The Landsat-8 OLI scene was obtained from the Geospatial Data Cloud of China [http://www.gscloud.cn/(accessed on 18 January 2023)]. The path number and the row number were 137 and 35, respectively, and the acquired date was 17 November 2017. The image size was 928 × 856 with 6 bands (blue, green, red, NIR, SWIR1, and SWIR2). The selected OLI images of the study area had fewer clouds, a small amount of vegetation cover, and more exposed rock strata, which were suitable for remote sensing mineralization and alteration information extraction.
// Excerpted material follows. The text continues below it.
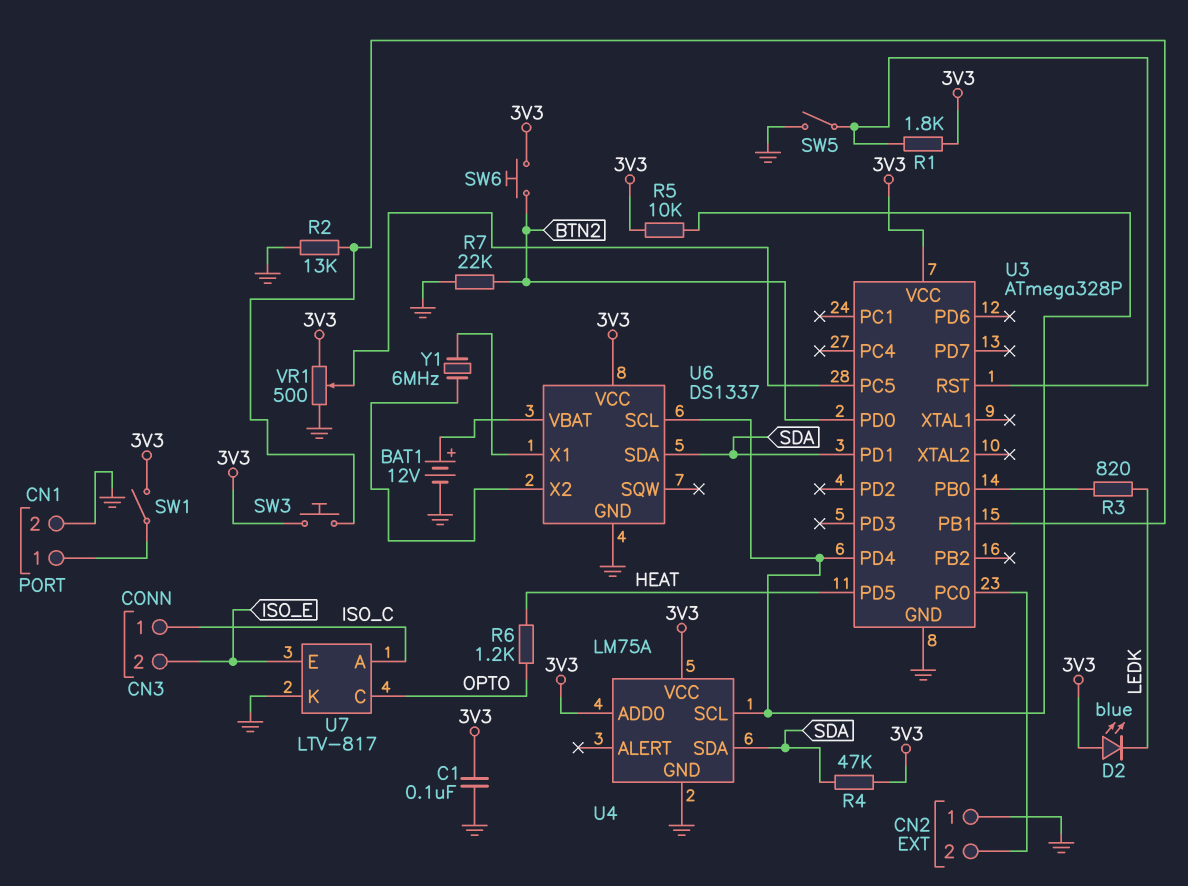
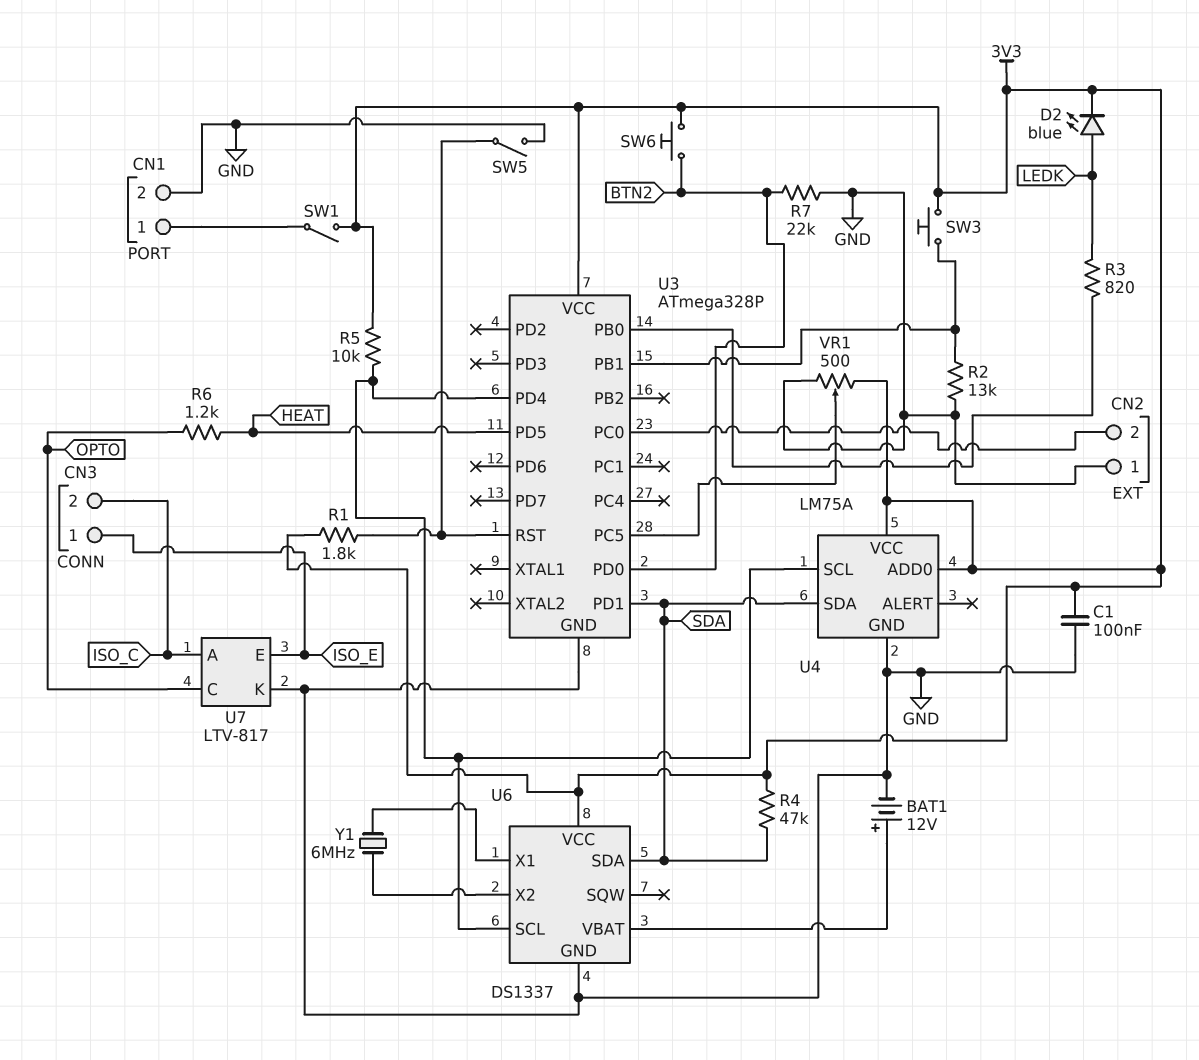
CN3 pin 1: ISO_C -> ISO_E
CN3 pin 2: ISO_E -> ISO_C
D2: LED blue (A 3V3, K LEDK) -> LED blue (A LEDK, K 3V3)

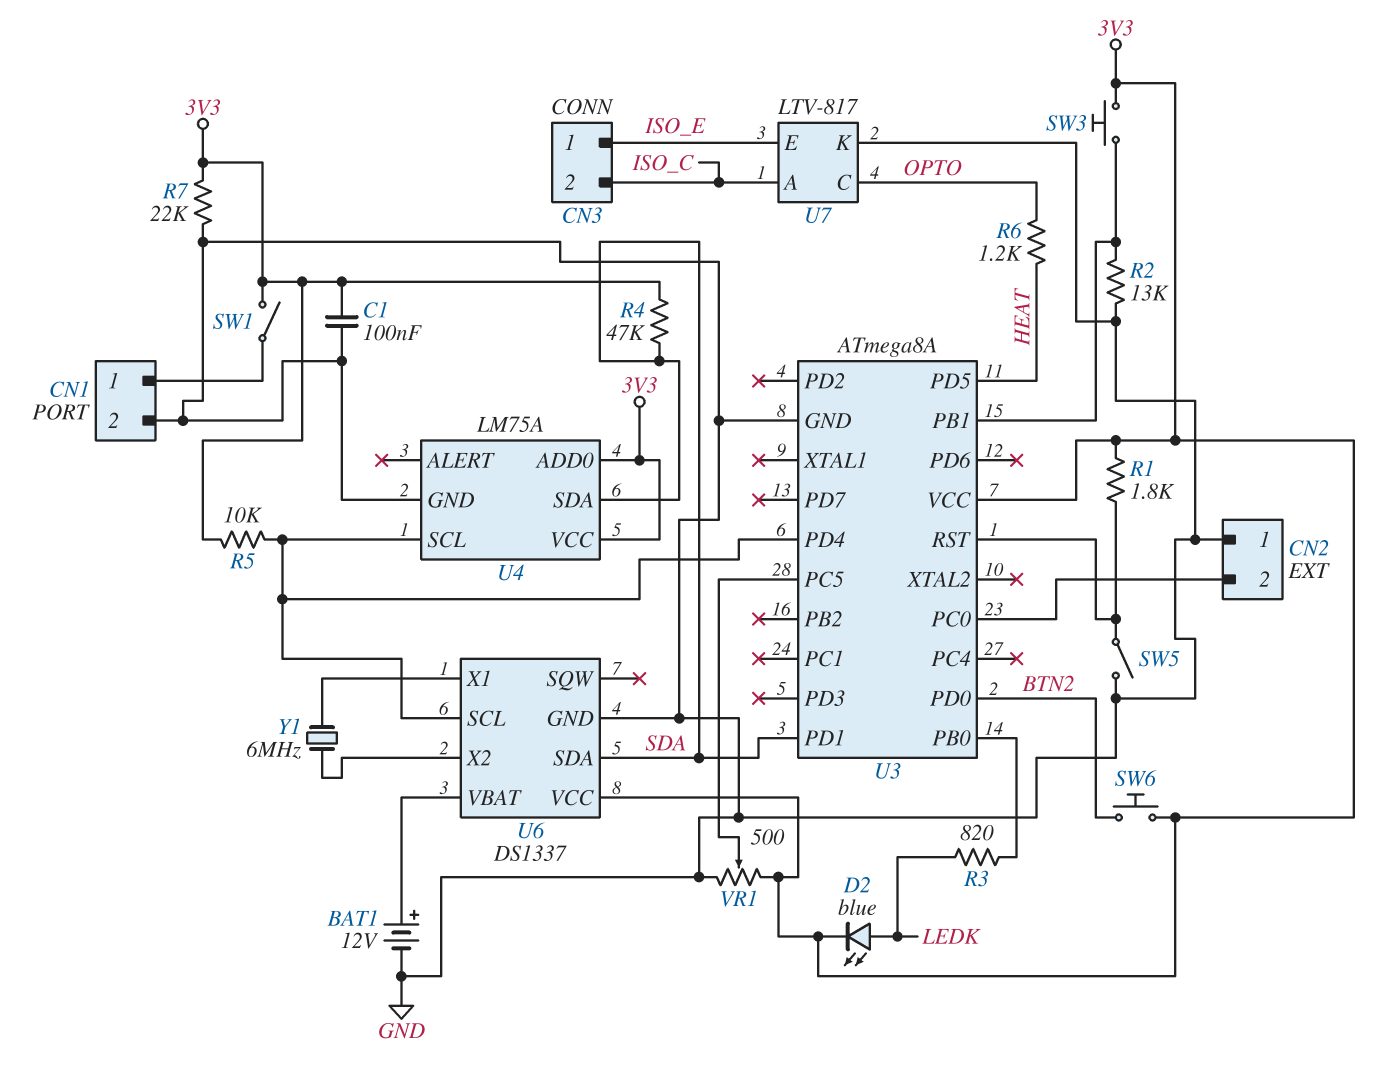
R7: 22k (BTN2, GND) -> 22k (3V3, GND)
U3: ATmega328P -> ATmega8A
In this study, the selected OLI images were preprocessed with radiometric calibration, atmospheric correction, and image cropping via ENVI. Then, the effects of vegetation, water, and snow were defused from the OLI images by using the normalized difference vegetation index (NDVI) [43], the modified normalized difference water index (MNDWI) [44], and the normalized difference snow index (NDSI) [45], respectively.

3. Methods

3.1. Multispectral Remote Sensing Feature Set

Let $X=\left\{x_1,x_2,\dots ,x_b\right\}$ denote the original multispectral image dataset, where $x_i$ is one of the spectral bands and b is the number of bands in the dataset X. The number of pixels in one spectral band is $N$.

$P$ is defined as the set of sums between any two bands in the dataset X:

$$P=\left\{x_i+x_j|x_i\in X,x_j\in X,i\ne j\right\},$$

(1)

where $p$ is the number of features in set P.

$Q$ is defined as the set of band ratios between two original bands:

$$Q=\left\{\frac{x_i}{x_j}|x_i\in X,x_j\in X,i\ne j\right\},$$

(2)

where q is the number of features in set Q.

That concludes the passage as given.